Pepe Habichuela ha fallecido este martes en Madrid a los 82 años. Uno de los guitarristas más influyentes de la historia del flamenco llevaba retirado de los escenarios desde el verano de 2024 por enfermedad.

Nacido en el Sacromonte de Granada, criado en una de las grandes sagas del flamenco. Su toque era inconfundible. Su rasgueo, poderoso. Dos señas de identidad que dejaron una huella profunda en la guitarra flamenca y en todos los que tocaron a su lado.
Y a su lado pasaron muchos. Camarón de la Isla, Enrique Morente, Pepe Marchena, Juanito Valderrama, La Paquera de Jerez, Fosforito. Un recorrido que es, en sí mismo, un mapa del flamenco del siglo XX.

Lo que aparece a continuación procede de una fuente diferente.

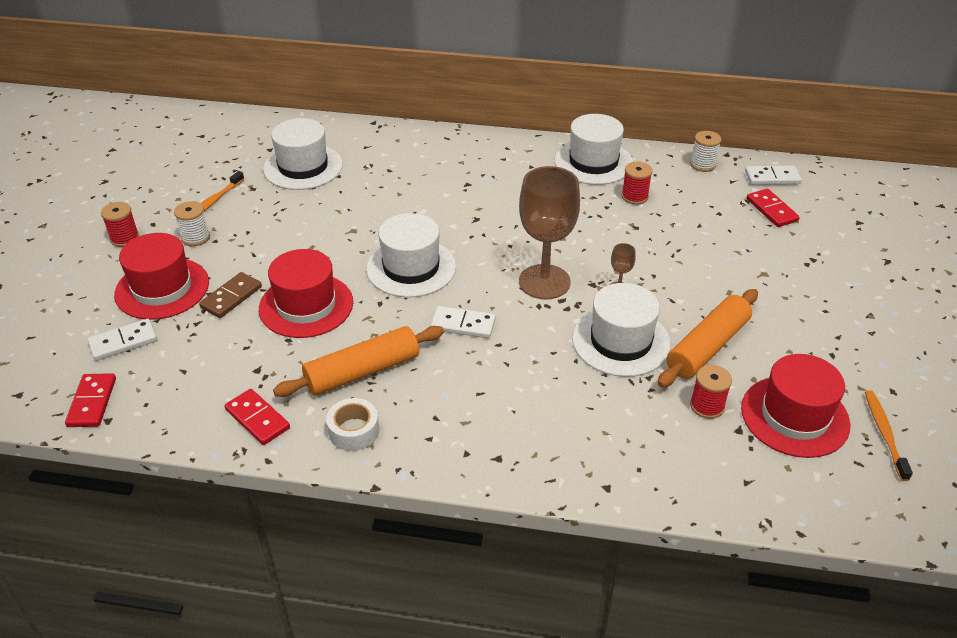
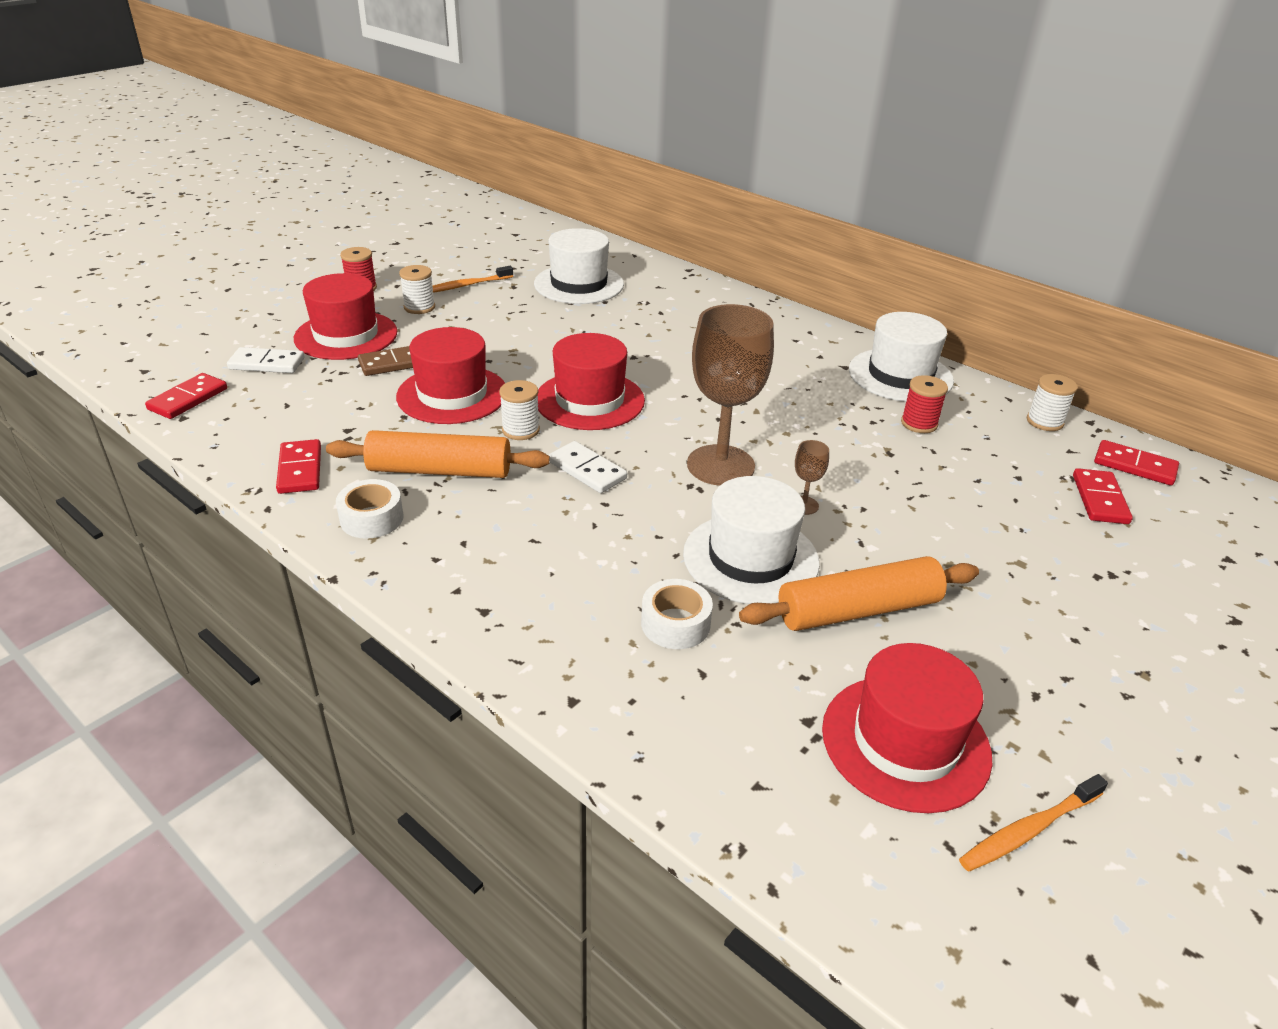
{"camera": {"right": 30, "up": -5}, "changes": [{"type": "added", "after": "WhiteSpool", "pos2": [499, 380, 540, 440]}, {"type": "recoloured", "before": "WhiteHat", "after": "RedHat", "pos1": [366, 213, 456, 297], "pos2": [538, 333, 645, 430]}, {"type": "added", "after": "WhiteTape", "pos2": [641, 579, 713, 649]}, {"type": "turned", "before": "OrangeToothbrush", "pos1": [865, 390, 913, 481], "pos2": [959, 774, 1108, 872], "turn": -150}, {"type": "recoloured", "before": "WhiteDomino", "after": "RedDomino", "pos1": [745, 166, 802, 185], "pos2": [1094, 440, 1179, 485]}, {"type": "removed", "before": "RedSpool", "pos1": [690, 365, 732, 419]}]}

Pero Habichuela no se quedó ahí. Cruzó fronteras que otros ni se planteaban. Tocó con Dave Holland, con Don Cherry, con Jaco Pastorius, con Anoushka Shankar, con Nitin Sawhney. Jazz, música india, fusión. El flamenco en sus manos dejaba de ser un territorio cerrado para convertirse en un idioma que funcionaba en cualquier conversación.
Tras conocerse la noticia, tanto el presidente del Gobierno, Pedro Sánchez, como la delegada de Cultura del Ayuntamiento de Madrid, Marta Rivera de la Cruz, han destacado el legado de un artista fundamental para la historia del flamenco.
Se va un guitarrista que no necesitaba levantar la voz para que todo el mundo escuchara. El Sacromonte, Granada, el flamenco entero queda un poco más callado.